We believe the results from the NAFLD/NASH trial have confirmed that the optimal dose of emricasan is consistent across different etiologies, and strengthened our belief that inhibiting excessive apoptosis and inflammation will be therapeutic in patients whose liver damage is associated with NASH. We further believe that the data from the NAFLD/NASH trial, along with the data from our three organ impairment dosing trials, support the conduct of efficacy trials in patients with liver cirrhosis due to NASH.
Information regarding potential validated surrogate endpoints in patients with cirrhosis was recently made available in a manuscript on findings and recommendations from the September 2013 workshop jointly sponsored by the American Association for the Study of Liver Diseases and the FDA on challenges and opportunities in drug and biomarker development for NASH. We believe that information from this workshop coupled with data from our ongoing Phase 2 NAFLD/NASH clinical trial will provide support for future development of emricasan in patients whose liver disease etiology is NASH.

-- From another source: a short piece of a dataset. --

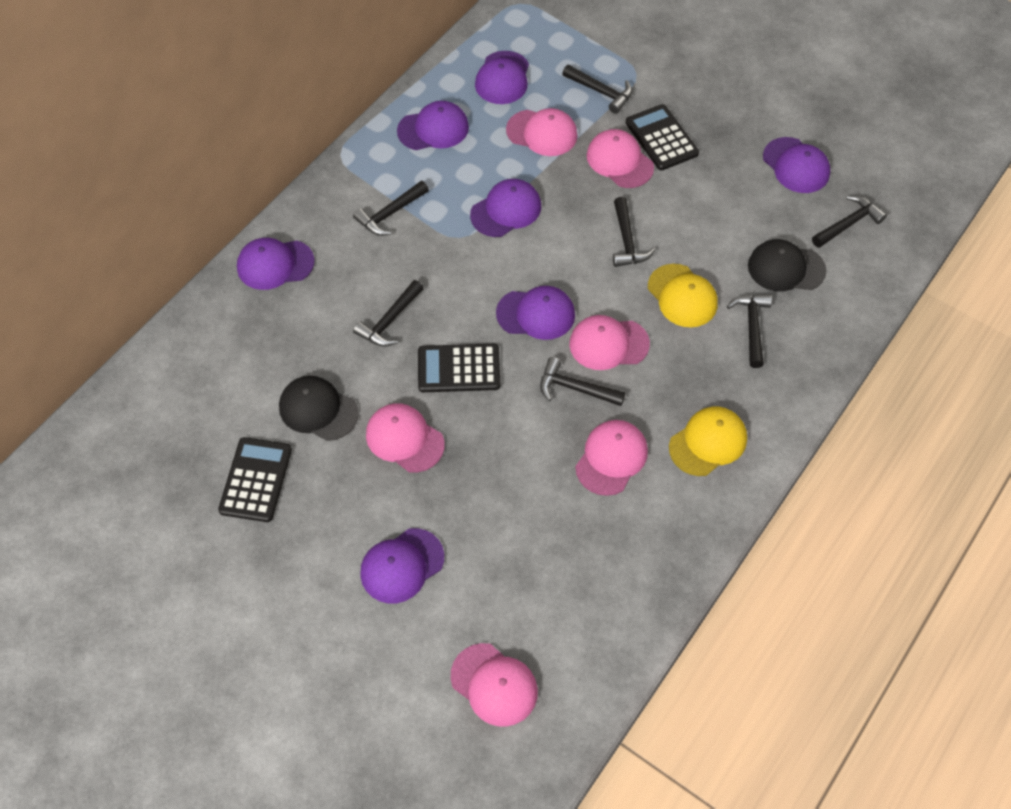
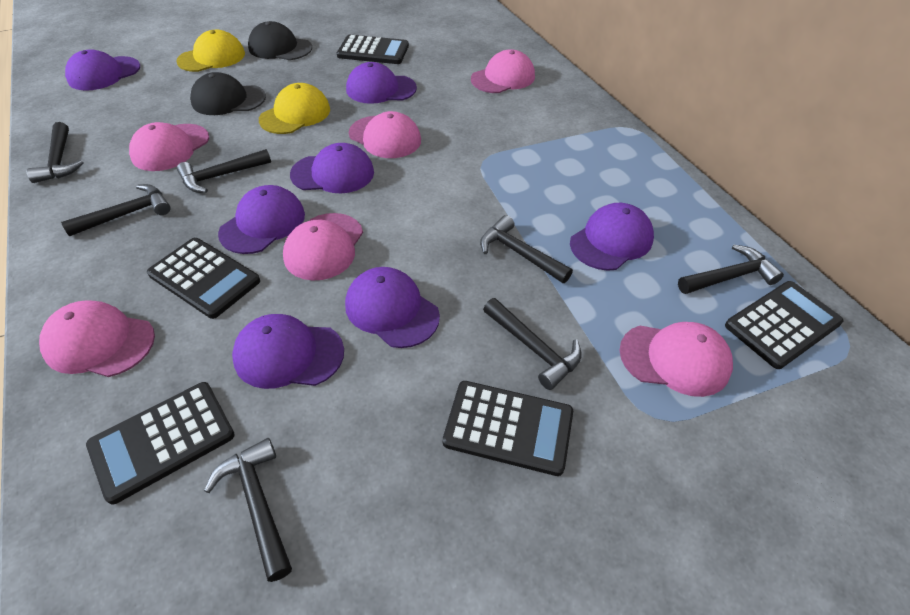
black calculator: 3 -> 5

We recently met with the FDA to discuss our proposed initial registration pathway for emricasan in patients with liver cirrhosis due to NASH. In the meeting, the FDA provided feedback on our proposed patient populations and methods of measuring and analyzing published validated surrogate endpoints of Model for End-stage Liver Disease, or MELD, score, Child Pugh Turcotte, or CPT, score, and hepatic venous pressure gradient, or HVPG, in patients with NASH cirrhosis. Specific design details for registration trials are expected to be finalized based on results expected in the second half of 2015 from our two ongoing cirrhosis clinical trials and additional feedback from regulatory agencies. We also discussed the use of histology-based endpoints for future clinical trials in the FDA meeting, and we are evaluating the potential to include a clinical trial in patients with NASH-driven fibrosis as a component of our overall emricasan registration strategy. We believe a clinical trial in NASH fibrosis could also provide additional safety data supportive of an initial registration in NASH cirrhosis.
Future Indications
Due to its mechanism of action and the presence of apoptosis and inflammation in many liver diseases, we believe there may be several patient populations that could potentially benefit from emricasan, including those that have previously failed HCV treatment and those with alcoholic liver disease, early-stage NAFLD, viral hepatitis and other chronic liver diseases. At this time, we do not plan to explore these indications; however, we may seek partners to pursue the evaluation of these potential indications.